4. Considérant, en deuxième lieu, que, selon le b) de l'article 2 du règlement 1370/2007 (CE), est une autorité compétente au sens de ce règlement " toute autorité publique ou groupement d'autorités publiques, d'un ou de plusieurs Etats membres, qui a la faculté d'intervenir dans les transports publics de voyageurs dans une zone géographique donnée, ou tout organe investi d'un tel pouvoir " ; qu'aux termes de l'article 6 du règlement 1370/2007 (CE) : " toute compensation financière liée à une règle générale ou à une compensation de service public respecte les dispositions de l'article 4, quelles que soient les modalités d'attribution du contrat " ; qu'aux termes de l'article 2 de l'annexe du même règlement : " la compensation financière ne peut excéder un montant correspondant à l'incidence financière nette, équivalant à la somme des incidences, positives ou négatives, dues au respect de l'obligation de service public sur les coûts et les recettes de l'opérateur de service public (...) pour calculer l'incidence financière, l'autorité compétente s'inspire de la formule suivante (...) " ; qu'ainsi, les dispositions du règlement 1370/2007 (CE), qui sont d'effet direct, déterminent la méthode et les modalités de calcul des compensations de service public ; que le moyen tiré de ce que le pouvoir réglementaire n'aurait pas épuisé sa compétence faute pour l'acte attaqué de détailler une méthode de calcul de l'incidence financière des obligations de service public sur les coûts et recettes de l'opérateur, ne peut, par suite, qu'être écarté ;

5. Considérant, en dernier lieu, qu'aux termes de l'article 102 du traité sur le fonctionnement de l'Union européenne : " est incompatible avec le marché intérieur et interdit, dans la mesure où le commerce entre États membres est susceptible d'en être affecté, le fait pour une ou plusieurs entreprises d'exploiter de façon abusive une position dominante sur le marché intérieur ou dans une partie substantielle de celui-ci " ; qu'aux termes du 2 de l'article 106 du même traité : " Les entreprises chargées de la gestion de services d'intérêt économique général ou présentant le caractère d'un monopole fiscal sont soumises aux règles des traités, notamment aux règles de concurrence, dans les limites où l'application de ces règles ne fait pas échec à l'accomplissement en droit ou en fait de la mission particulière qui leur a été impartie.

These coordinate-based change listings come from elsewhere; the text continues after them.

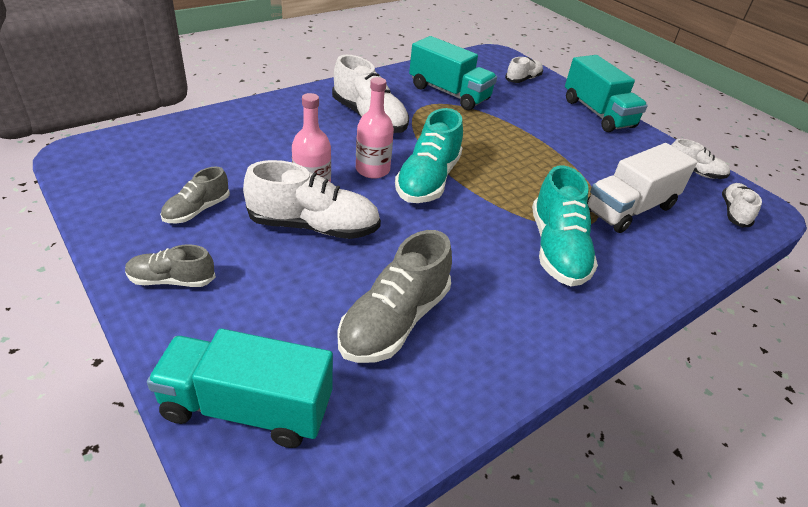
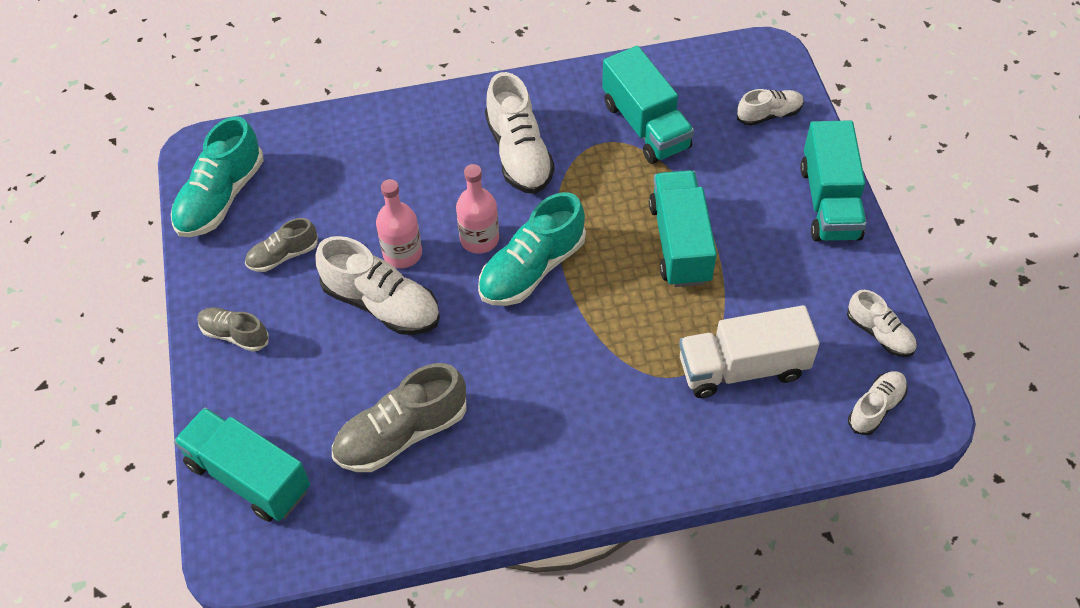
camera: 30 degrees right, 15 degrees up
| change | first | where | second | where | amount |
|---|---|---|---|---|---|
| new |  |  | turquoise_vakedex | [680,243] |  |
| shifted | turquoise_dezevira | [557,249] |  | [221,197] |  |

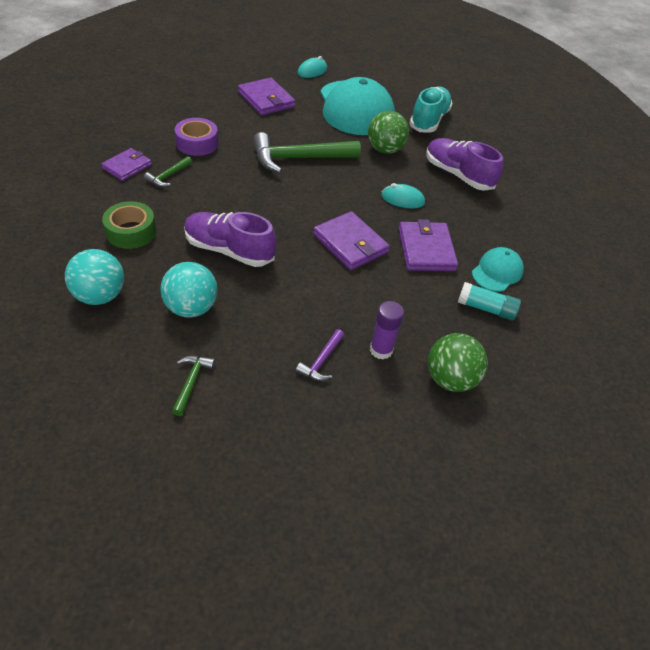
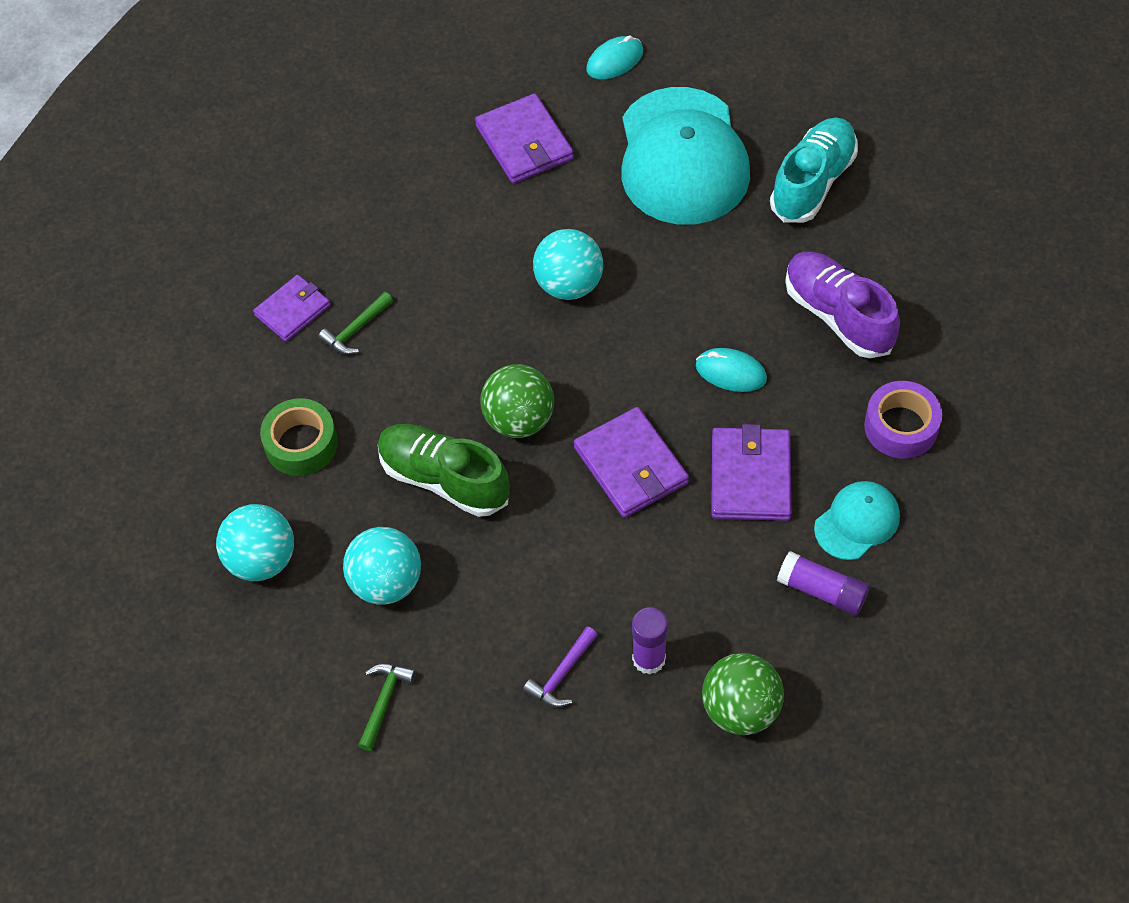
camera: 15 degrees right, 10 degrees up
| change | first | where | second | where | amount |
|---|---|---|---|---|---|
| shifted | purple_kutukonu | [197,143] |  | [901,427] |  |
| shifted | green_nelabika | [385,150] |  | [519,420] |  |
| swapped | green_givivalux | [299,158] | turquoise_nelabika | [569,285] |  |
| repainted | purple_dezevira | [229,250] | green_dezevira | [444,479] |  |
| repainted |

Le développement des échanges ne doit pas être affecté dans une mesure contraire à l'intérêt de l'Union " ; que, d'une part, si l'article L. 2121-4 du code des transports, en attribuant à SNCF Mobilités les droits exclusifs mentionnés ci-dessus, a nécessairement créé au profit de cette société une position dominante sur le marché du transport ferroviaire régional de voyageurs au sens des stipulations de l'article 102 du traité sur le fonctionnement de l'Union européenne, ni cet article, ni le décret attaqué, qui précise le régime des conventions entre les régions et SNCF Mobilités, ne mettent par eux-mêmes cette société en situation d'abuser automatiquement de sa position dominante ; que, d'autre part, si la requérante soutient que les droits exclusifs accordés à SNCF Mobilités excèdent ce qui est nécessaire pour assurer l'exécution de sa mission de service public, elle n'apporte aucun élément à l'appui de ses allégations ; qu'ainsi, la requérante n'est pas fondée à soutenir que l'article L. 2121-4 du code des transports et les articles 17 à 22 du décret pris pour son application seraient incompatibles avec les stipulations des articles 102 et 106 du traité sur le fonctionnement de l'Union européenne ;

6. Considérant qu'il résulte de tout ce qui précède, sans qu'il soit besoin de statuer sur la fin de non-recevoir opposée par la ministre et sans qu'il y ait lieu de saisir la Cour de justice de l'Union européenne d'une question préjudicielle, que la requérante n'est pas fondée à demander l'annulation pour excès de pouvoir des dispositions qu'elle conteste ; que ses conclusions présentées au titre des dispositions de l'article L. 761-1 du code de justice administrative ne peuvent, par suite, qu'être rejetées ;

D E C I D E :

--------------

Article 1er : La requête de la société CFTA est rejetée.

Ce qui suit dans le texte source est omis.